Article by Tim Winston, PCI/P2PE Practice Director, Coalfire Systems
To help IT executives in the payment industry, there is a need to have a well-maintained overall unified system to verify each payment transaction’s validity. The PCI Security Standards Council provides a program for validating Point-to-Point Encryption solutions which are slowly transitioning from a nice-to-have security option to a must-have for all merchants in the industry. Point-to-Point Encryption solutions, also known as P2PE, bring an added layer of protection for retail merchants by removing them from the encryption/decryption of sensitive payment data.

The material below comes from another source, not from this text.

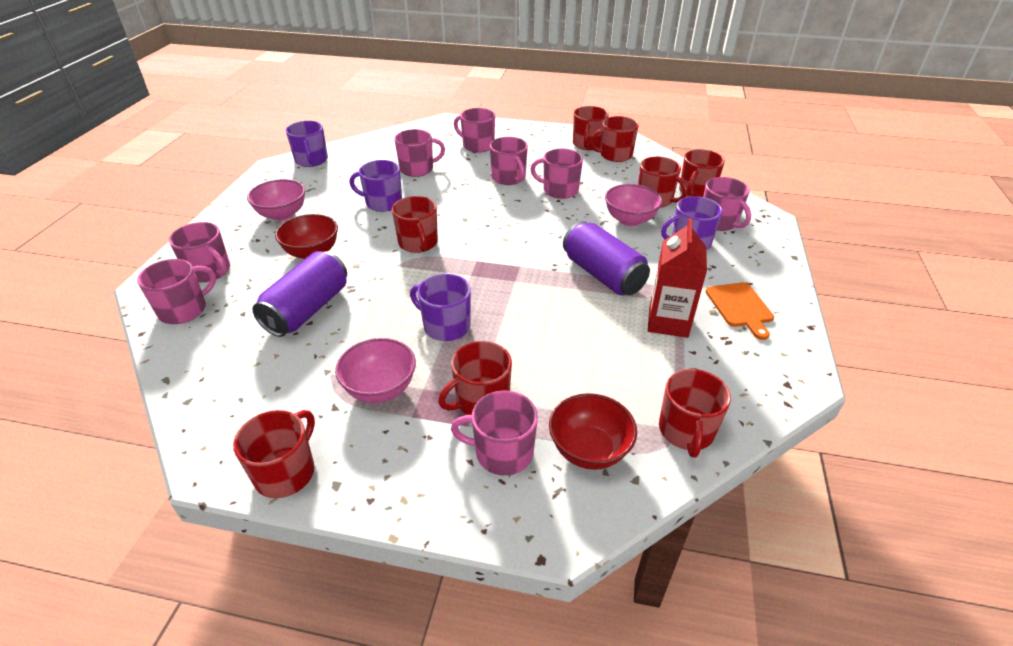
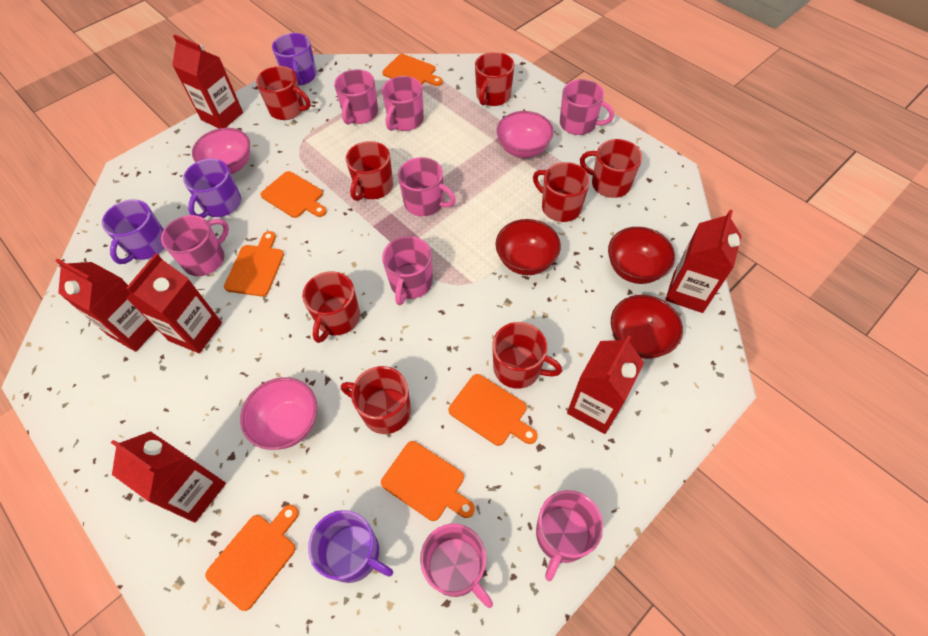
orange cutting board: 1 -> 6
purple can: 2 -> 0
red bowl: 2 -> 3
red carton: 1 -> 6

Through the use of P2PE, customer data is encrypted at the point the card gets swiped, inserted, or tapped at the Point-of-Sale device and then decrypted when it arrives at the payment processor. Retailers are notified when the transaction is approved or declined, thus removing their risk from accepting and transmitting cardholder data.
When P2PE is implemented correctly, retailers will significantly reduce risk and PCI compliance costs. With this type of technology, innovation is being leveraged to virtually eliminate the risk that hackers have been able to exploit in very public ways. While reducing risk among all involved parties is a prudent strategy, consumers can rest assured that their data is safe with updated payment systems.
Throughout my career in the risk, audit and compliance arena, I’ve talked to dozens of large and mid-sized retail merchants about their options for implementing a P2PE solution.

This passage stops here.